Standard production forecast techniques for unconventional asset development rely mostly on field data, which can suffer from limitations in both data quality and quantity. Interpreting subsurface dynamics directly from field observations is also a challenge. Popular methods such as decline curve analysis can be hampered by limited data samples and too many variables. Reservoir simulation depends mostly on finding a good history match for the current field, but this method is resource-intensive and requires certain expertise.

“Everything starts with the data,” said Kainan Wang, machine-learning scientist at Chevron, speaking at the Energy in Data conference earlier this month. “It is the key to successful machine learning.”

Data issues can arise often in unconventional reservoir development. Missing data can become an issue if there are not enough wells in a certain area or specific completion design. Limited time on production also can be a factor. Noisy data issues usually are encountered when the measurements are complex and error prone or too expensive to acquire.

The Chevron work flow augments the data in-hand with reservoir simulation. The simulation creates “synthetic data” in order to fill in the blanks in missing data cases, or tighten the band in the case of noisy data.

“This idea in the machine-learning world is not new,” Wang said. “You generate synthetic data and put it side by side with the real data and analyze with machine-learning tools the mixture of data sets. In autonomous vehicles, you have simulators for the machine-learning algorithms to learn all different types of scenarios, especially the most dangerous ones. In object detection, you can rotate objects or morph them into different shapes.”

In the oil and gas world, seismic interpretation has been one discipline that has seen some early stage success with synthetic data—using synthetic seismic volumes with a synthetic fault and horizon system and training machine-learning algorithms to be plugged into the real data set for fault and horizon detection.

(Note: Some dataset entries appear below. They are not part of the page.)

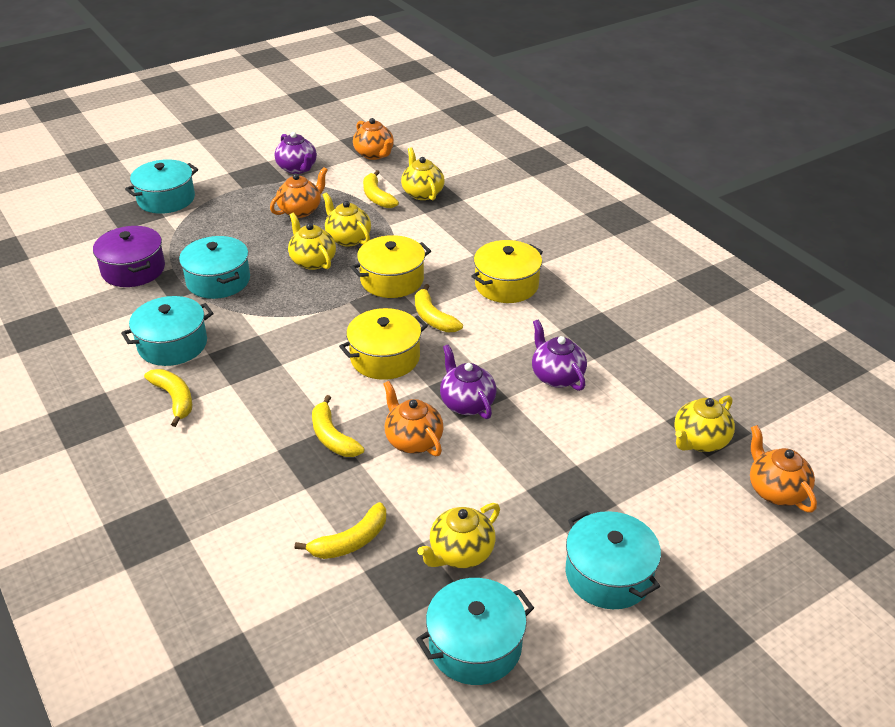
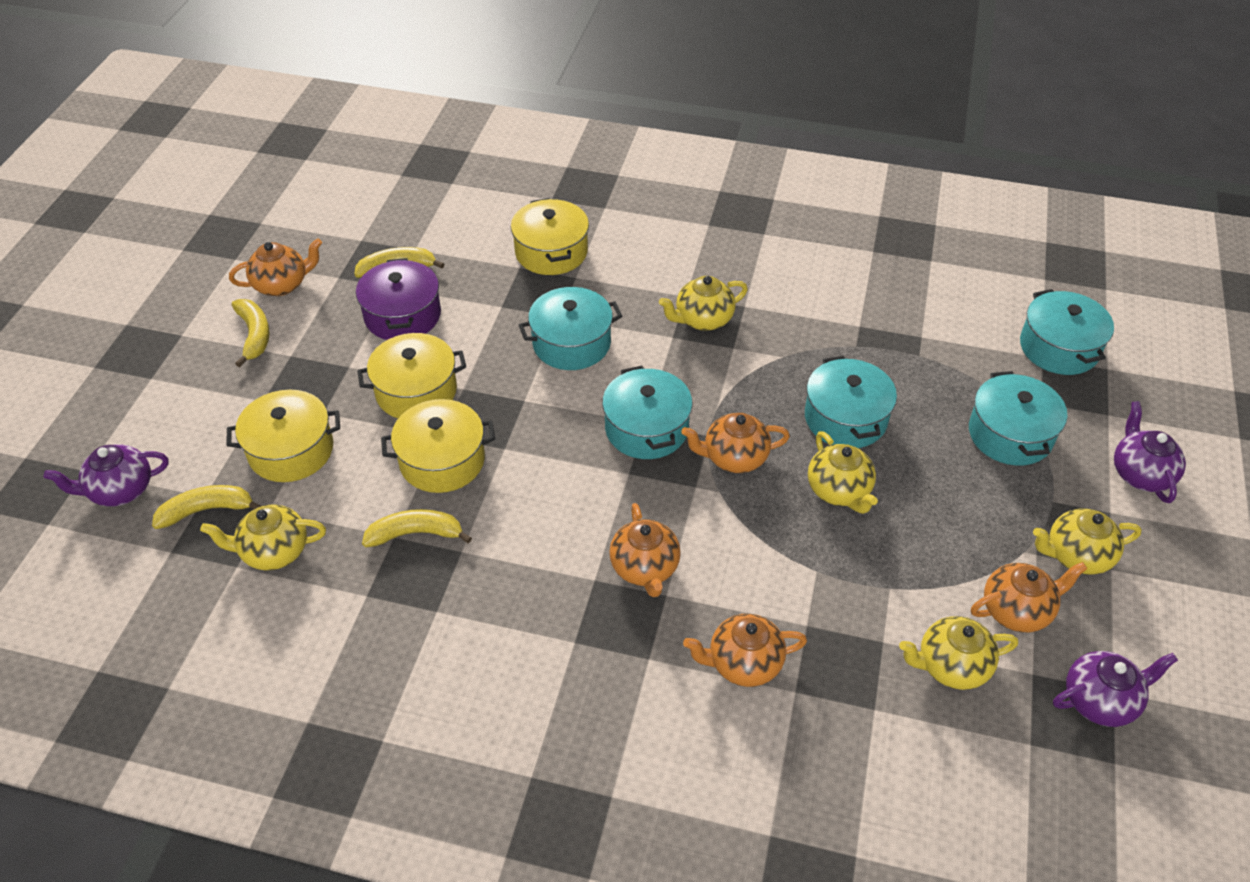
orange teapot: 4 -> 5
yellow banana: 5 -> 4
yellow pot: 3 -> 4

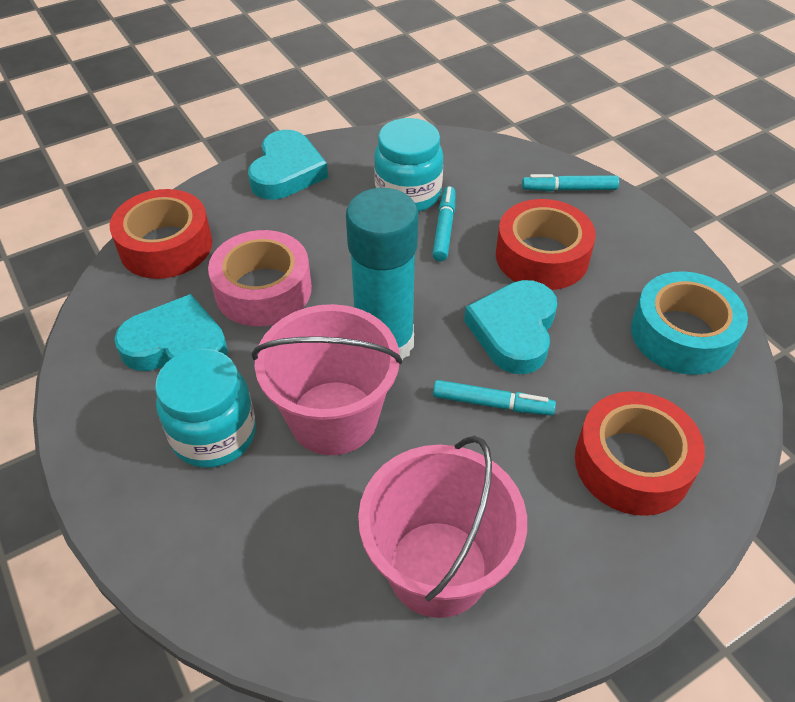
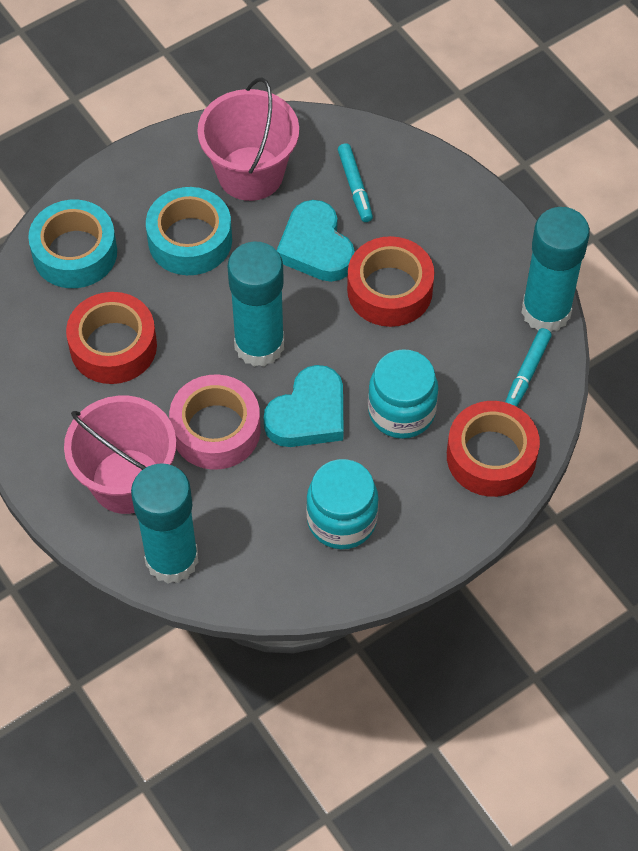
turquoise glue stick: 1 -> 3
turquoise heart: 3 -> 2
turquoise marker: 3 -> 2
turquoise tape: 1 -> 2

“That’s what we are doing here, but using reservoir simulators instead, and to generate production data,” Wang added.

Combining a physics-based model with machine learning, assuming the machine-learning model is trained well, can result in extremely fast processes on certain applications, such as predicting volumes of future wells based on existing field data.

“One of the key components for a successful data-science project is for the model to be interpretable,” Wang said. “The scientists want to be able to explain the prediction, why the model is saying the well is performing better or worse than the reference wells. One of the biggest advantages of this work flow is, by connecting to the subsurface or Earth models through simulation, we are able to explain why.”